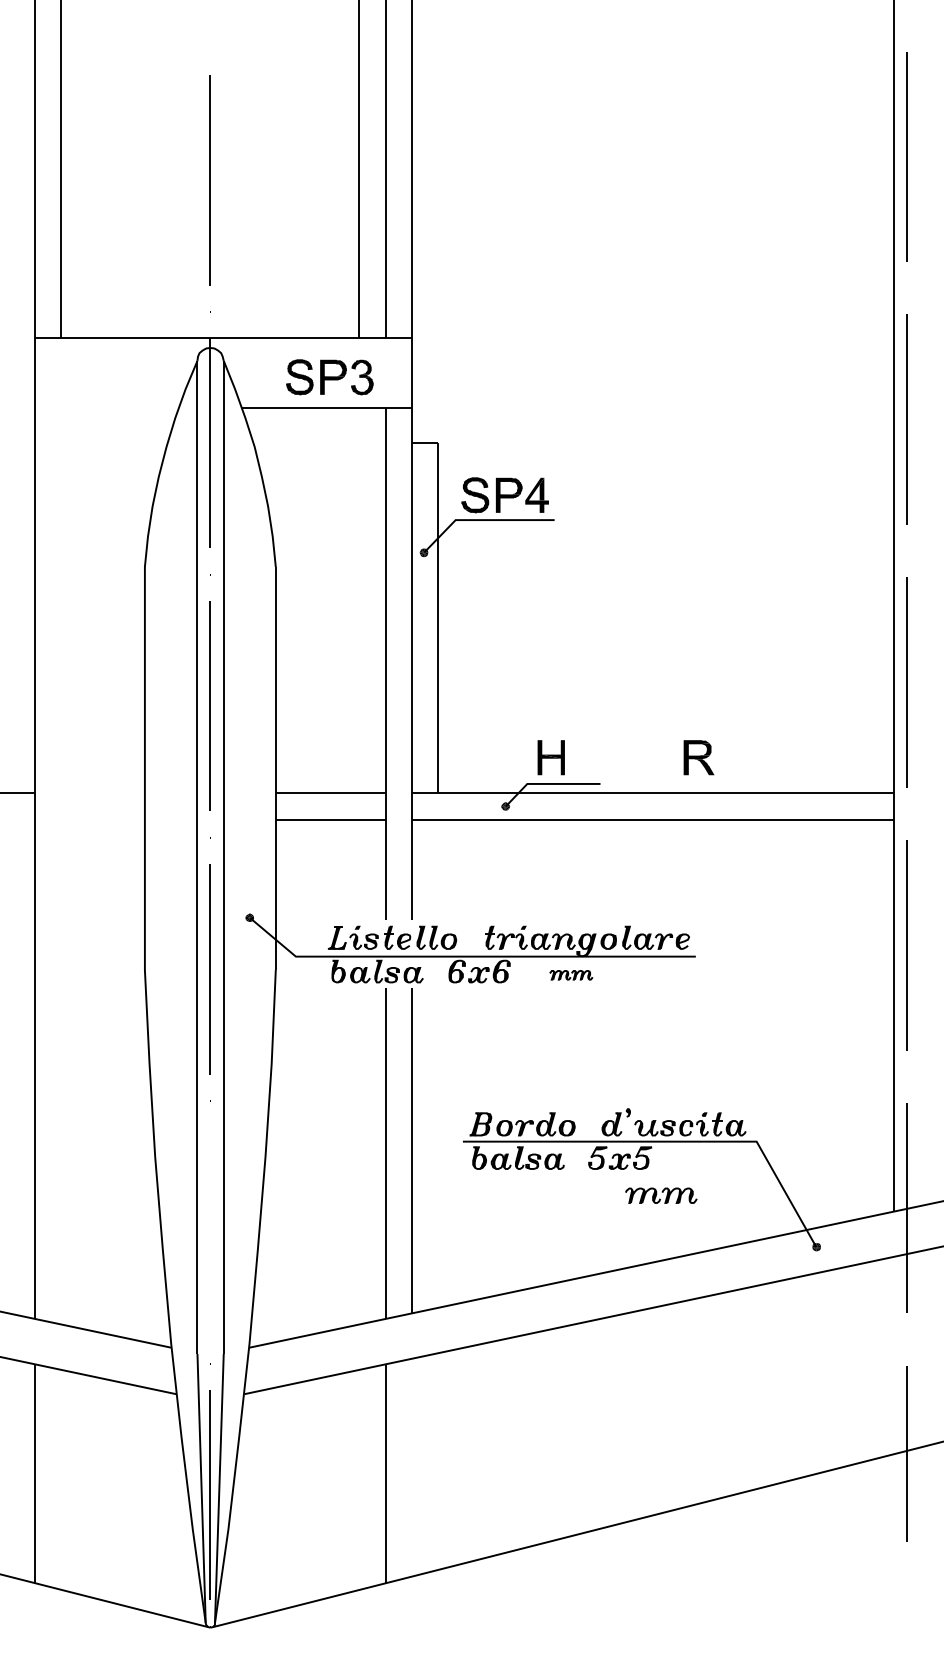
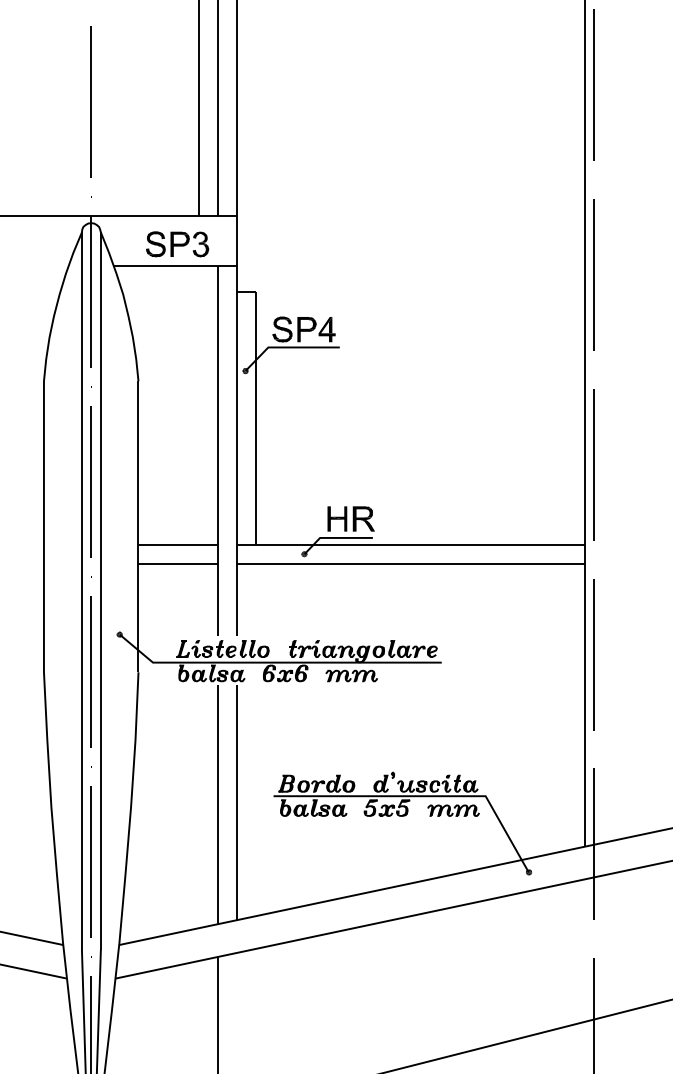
part: (698, 757) -> (363, 518), moved
part: (571, 975) -> (351, 676), size x1.67
part: (661, 1195) -> (453, 810), moved
line: (209, 1231) -> (90, 861), added

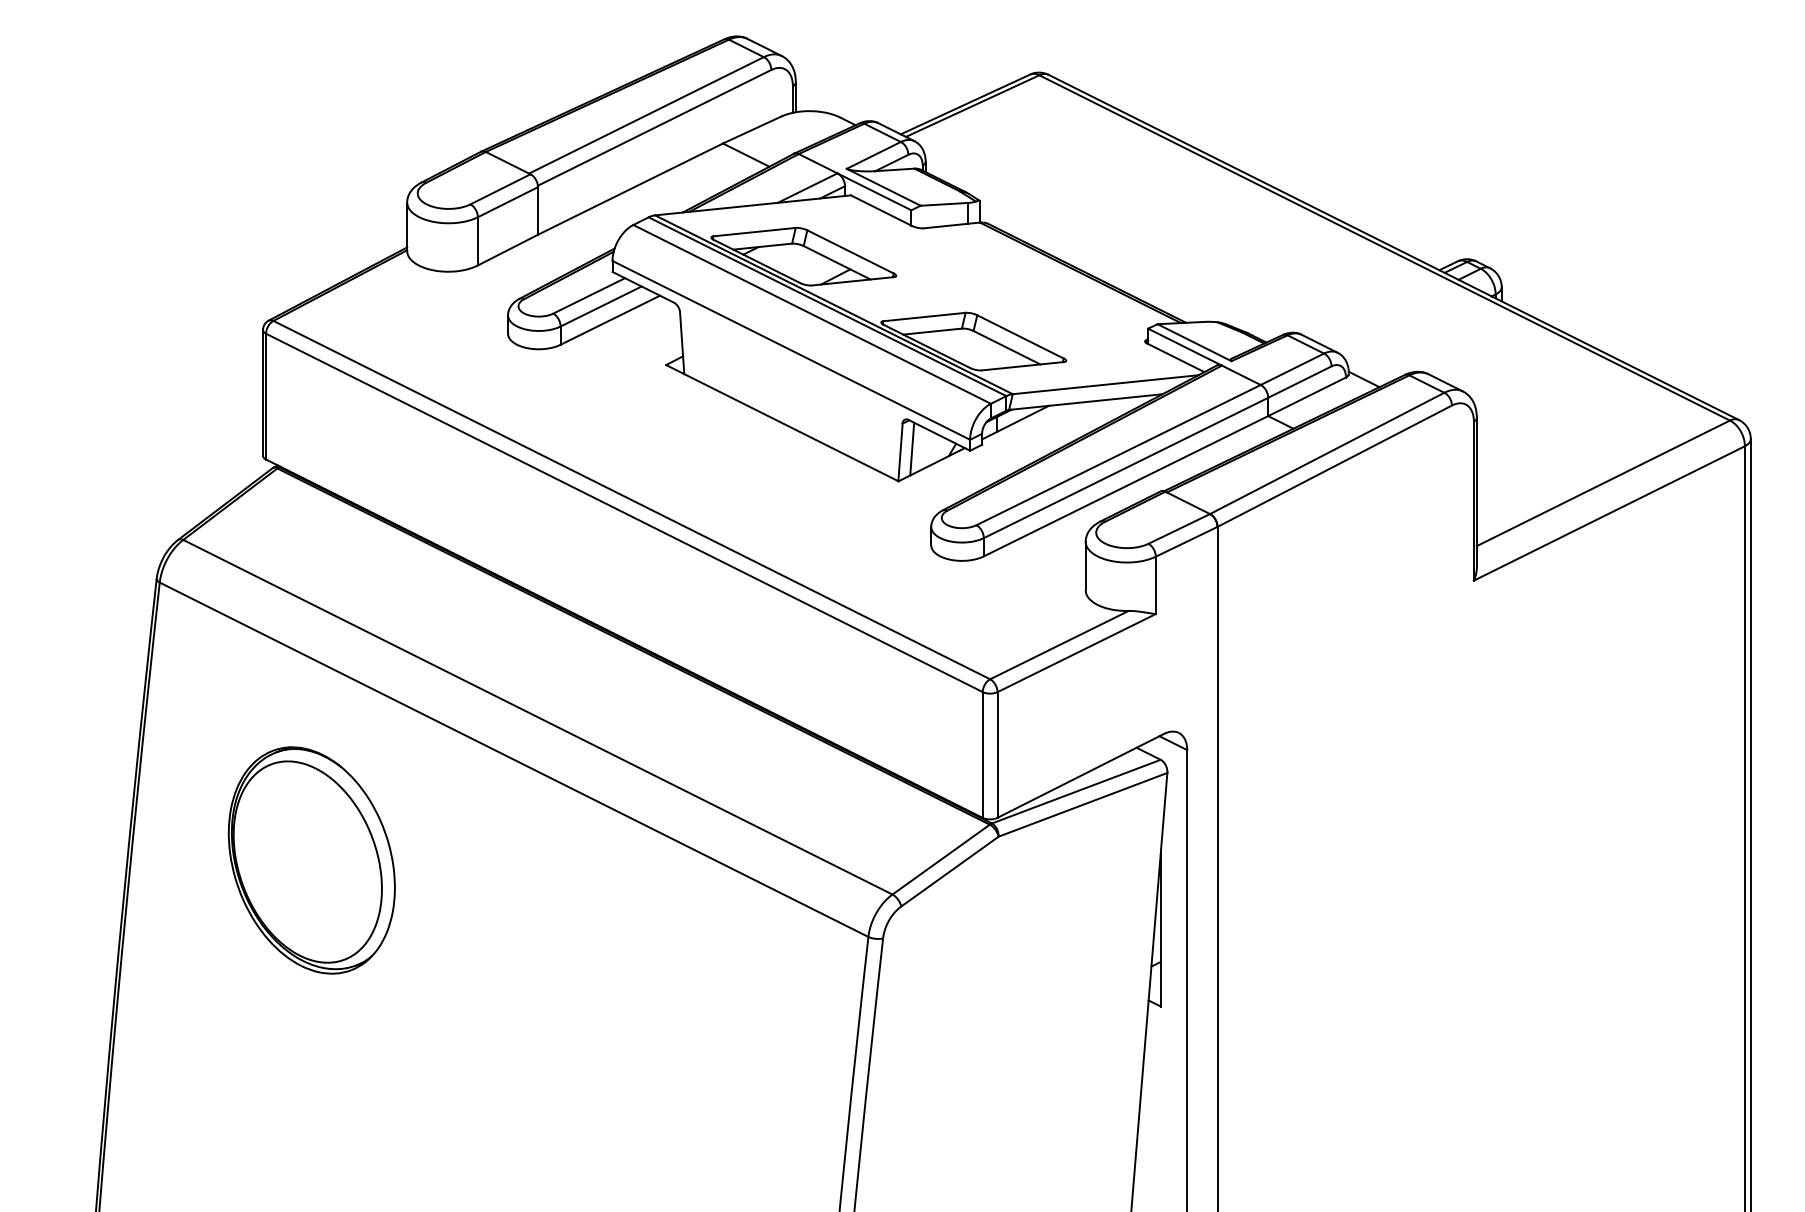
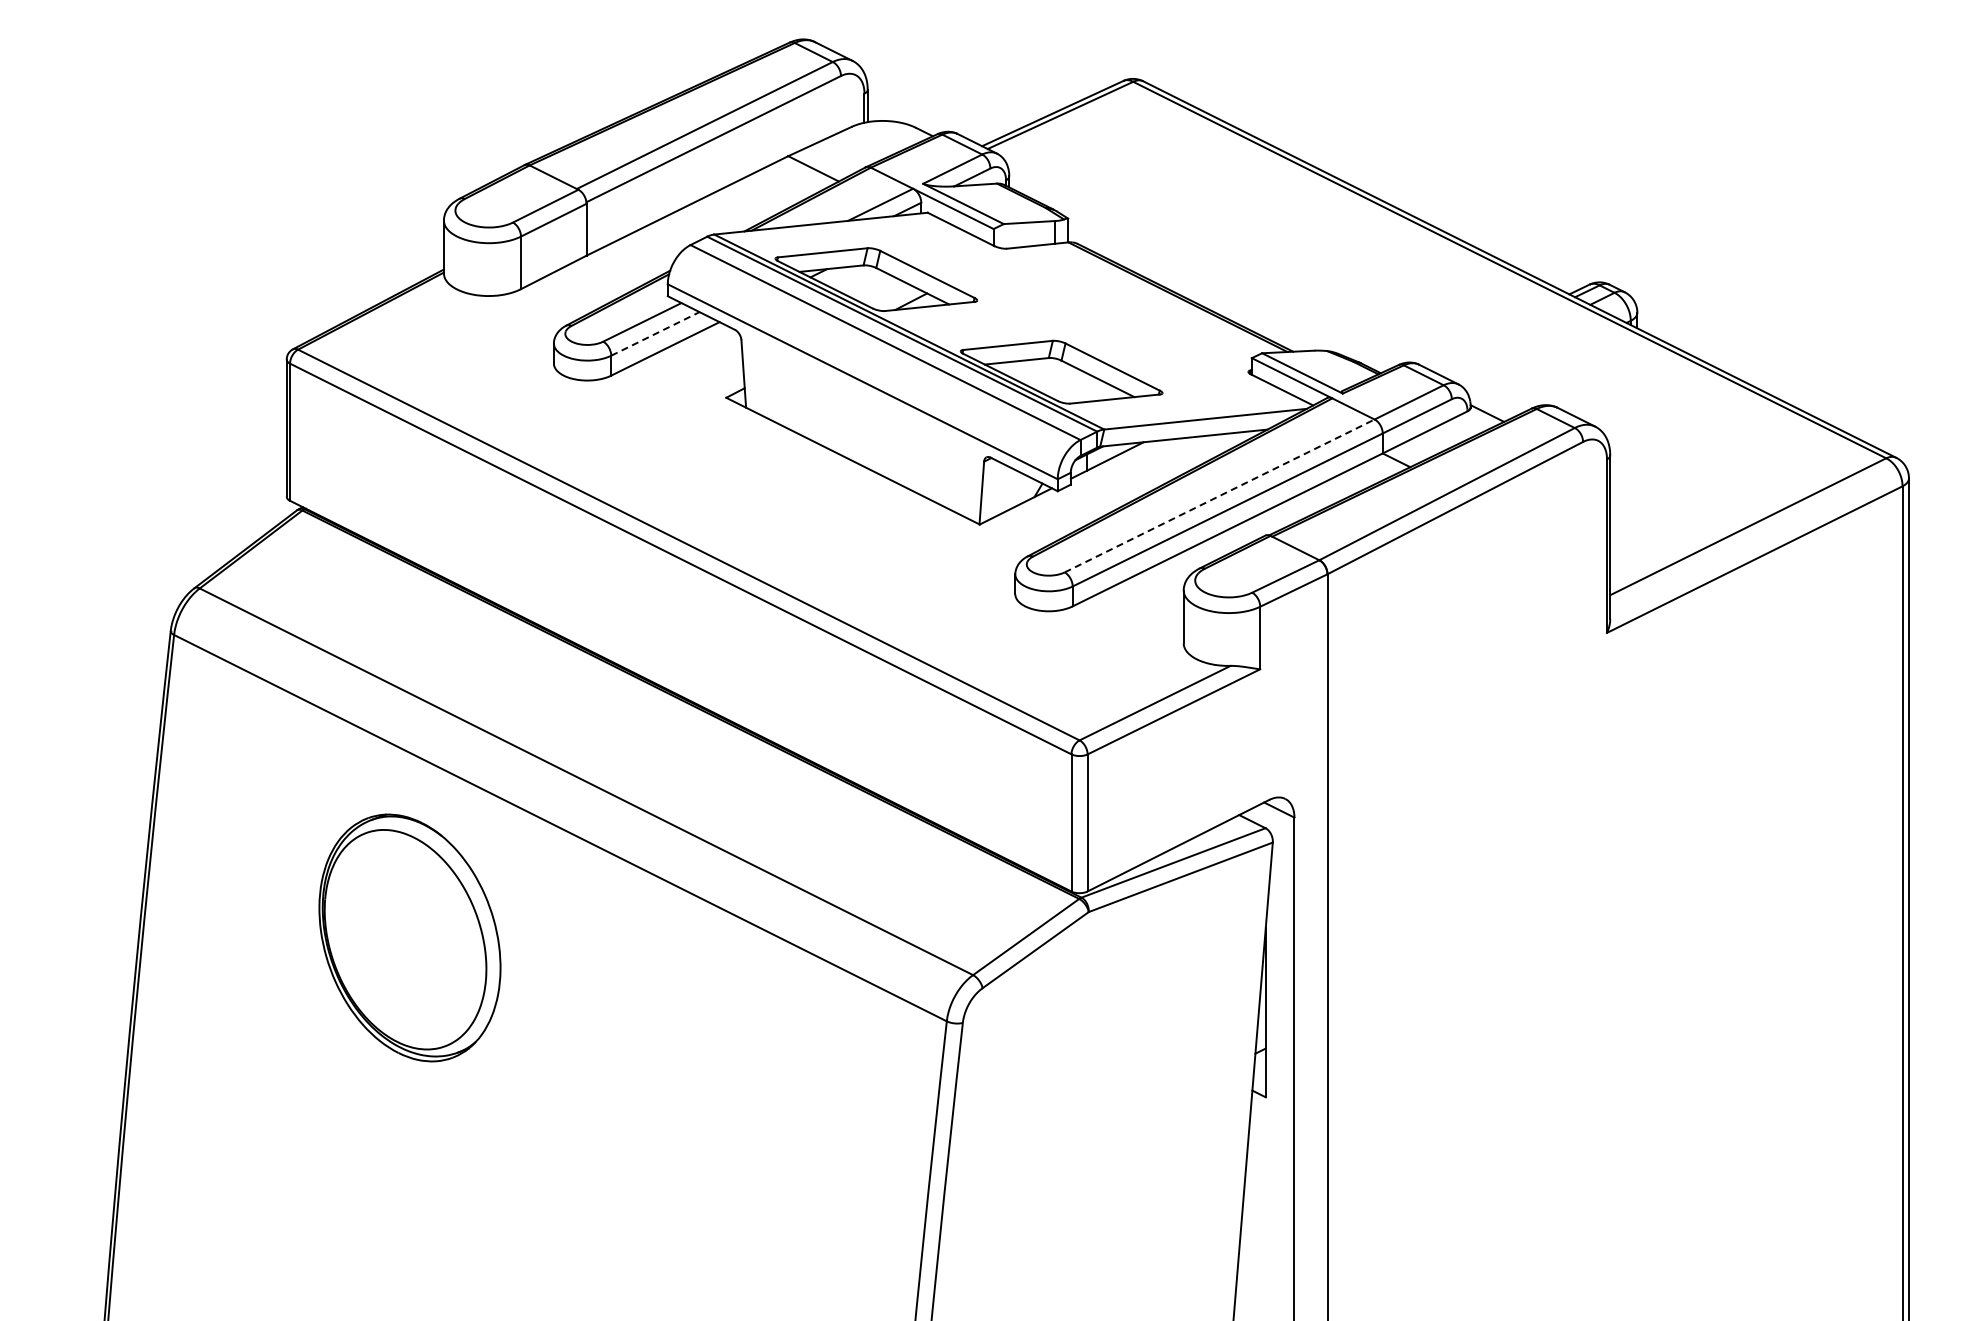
line: (601, 306) -> (655, 333), solid -> dashed
line: (912, 449) -> (994, 489), removed
line: (1118, 454) -> (1219, 495), solid -> dashed
part: (311, 860) -> (409, 937), moved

What the exercise asks —
Locate the lines above that contain "dashed" and copy them.

Problem solution —
line: (601, 306) -> (655, 333), solid -> dashed
line: (1118, 454) -> (1219, 495), solid -> dashed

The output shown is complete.